The good news across all of this, perhaps, is that while the numbers still didn’t bear out great for him — four goals against and an. 867 SV% — Kolosov’s last game with the Phantoms was perhaps the best he’s looked with the team. He wasn’t perfect, to be sure, but he looked more like he was reading the play effectively — rather than just being reactive to shots as they’re coming at him — and his quickness looked effective, rather than scrambley, and he was doing better to reset and recover for second and third attempts.

And his NHL debut, in many ways felt like a true extension of his play in the AHL. We might have expected a small step back as he adjusted to the increased pace of play in the NHL, but his more or less the same type as what we saw in that last AHL game up in Hartford. In his debut, Kolosov managed to save 20 of the 24 shots he faced for an .833 SV%, and while those numbers again weren’t overly kind to him, the eye test graded out more favorably. Here too, we saw Kolosov reading play pretty well, even with a good bit of traffic left in front of him, and handling the more or less routine saves on rush chances well.

Kolosov also saw a translation of the sort of “yeah, nothing he could do there” element from AHL to NHL as well, as the Flyers defense showed some shakiness in this one, and as Kolosov found himself burned on a couple of tough deflections. But overall, his play was strong, and he limited his “bad goals” to one (the Caufield goal, which just flat out beat him), and managed to come up with a handful of big, even flashy, saves to bail out the skaters in front of him. A tidy bit of work, all in all.

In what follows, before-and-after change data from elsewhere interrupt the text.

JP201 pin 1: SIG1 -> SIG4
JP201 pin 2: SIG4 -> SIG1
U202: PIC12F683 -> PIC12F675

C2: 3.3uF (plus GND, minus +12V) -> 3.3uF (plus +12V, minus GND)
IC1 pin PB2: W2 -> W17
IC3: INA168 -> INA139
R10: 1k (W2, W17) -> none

Now, we’re being careful not to make too much of one game — and a weird one, at that — but Kolosov, with still limited playing experience in North America and coming in to a strange situation with the Flyers and with skaters in front of him trying to battle through second game of a back-to-back fatigue, showed just about as well as we might have hoped to see him do. The schedule is lightening up for the Flyers a bit here, and it remains to be seen when the backup goaltender will be next called upon, but if nothing else, Kolosov has set a solid foundation for himself, and performed well enough to not only earn a second look, but to leave us with some legitimate confidence that he’ll be able to build in this next opportunity, whenever it arrives.